4.2 Engle-Granger cointegration test
We run statsmodels.tsa.stattools.coint on the log prices of each pair.
The null hypothesis is "no cointegration." A small p-value indicates that the
two log-price series share a stable long-run relationship - the residual from
their linear combination is stationary.
Selection rule: cointegration p-value of at most 0.10.
The plan ideally wants p < 0.05. We loosen to 0.10 because 0.05 leaves too few qualifying pairs in this 3-year window; 0.10 gives a slightly noisier but still defensible signal.
4.3 ADF test on the spread
After computing the spread (section 5), we run an Augmented Dickey-Fuller test on the spread itself. The null is "spread has a unit root" (non-stationary, random walk). A small p-value means the spread is stationary - exactly the condition the strategy needs.
Selection rule: ADF p-value of at most 0.10.
In practice, ADF and cointegration tend to agree. The combined test acts as a cross-check.
4.4 Combined ranking score
For pairs that pass all three filters, we compute a composite score
score = z(correlation) − z(cointegration_p) − z(ADF_p), where z(·)
standardizes each statistic across all candidate pairs. Higher
correlation pushes the score up, lower p-values push the score up. The top-
scoring pair within each industry is the one we report.
4.5 Why we do not use only correlation
A pair like V / MA has a daily-return correlation of 0.85 - extremely high -
but its cointegration p-value is 0.24, so it does not pass the cointegration
test. The two stocks move together day-to-day, but their long-run spread is
not stationary in the test window. Trading the spread of such a pair would be
exposed to permanent drift, which is exactly what the cointegration test is
designed to filter out.
05. Hedge Ratio & Spread
5.1 Hedge ratio via OLS on log prices
For each pair (A, B), the hedge ratio is the slope of an ordinary least squares
regression of log(price_A) on log(price_B), i.e.
log(price_A) = α + β · log(price_B) + ε.
β is the hedge ratio: how many units of stock B are needed to hedge
one unit of stock A in the constructed spread.
We use log prices, not raw prices, for two reasons:
- Log returns are roughly symmetric and approximately constant in magnitude, so the regression is less sensitive to absolute price levels (KO at $80 vs. PEP at $145 in this sample).
- Cointegration in log space corresponds to a stable price ratio, which is the economically meaningful relationship for two similar firms.
5.2 Spread definition
The spread on day t is defined as
spread_t = log(price_A_t) − hedge_ratio · log(price_B_t).

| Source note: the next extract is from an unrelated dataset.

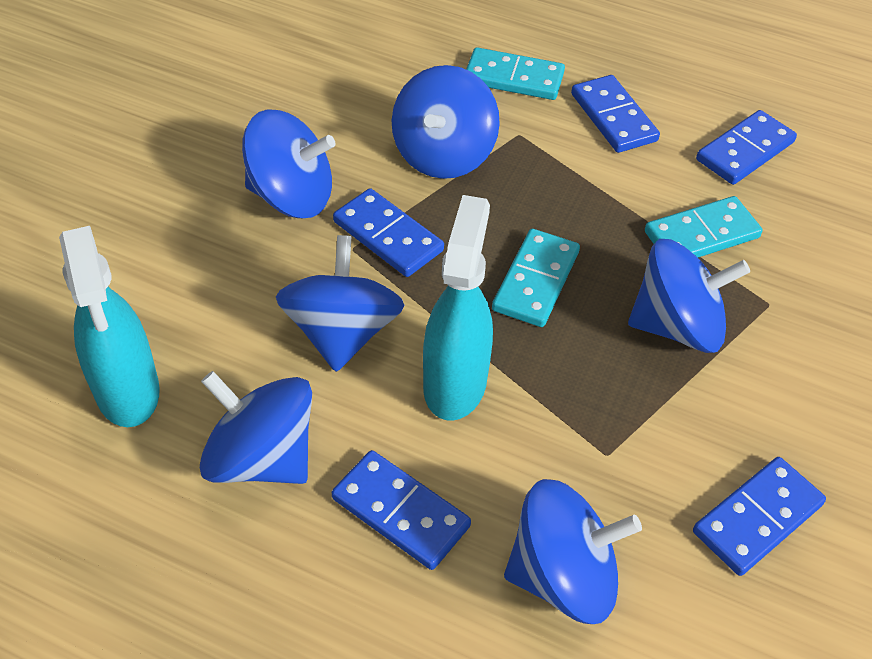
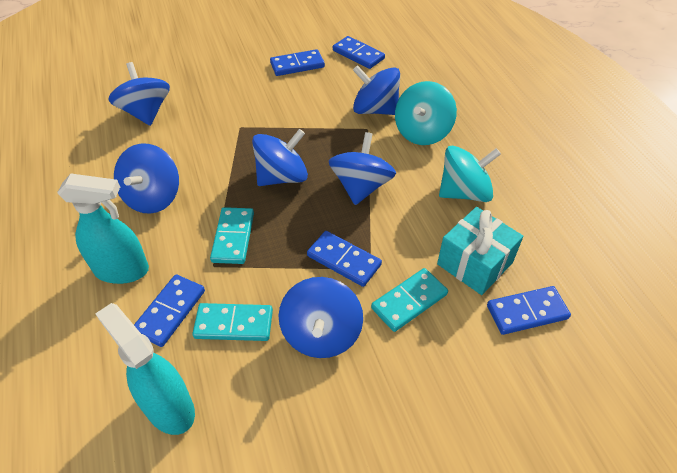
turquoise gift: 0 -> 1
turquoise spinning top: 0 -> 2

If A and B are cointegrated, this spread is approximately stationary. The backtest then standardizes it via a rolling Z-score (section 6).
5.3 Hedge ratios estimated for the 3 selected pairs
| Industry | Pair | Hedge Ratio (β) | Interpretation |
|---|---|---|---|
| Banks | PNC / TFC | 1.121 | 1 unit of log(PNC) hedged by 1.12 units of log(TFC) |
| Energy | COP / OXY | 0.634 | 1 unit of log(COP) hedged by 0.63 units of log(OXY) |
| Semiconductors | MU / LRCX | 1.343 | 1 unit of log(MU) hedged by 1.34 units of log(LRCX) |
5.4 Hedge ratio in the trading book
When sizing positions, the hedge ratio determines the relative dollar exposure
on the two legs. We commit $10,000 of notional to stock A, which means
shares_A = 10000 / price_A. The opposite leg uses $10,000 scaled by
|beta|, so shares_B = (10000 * |beta|) / price_B.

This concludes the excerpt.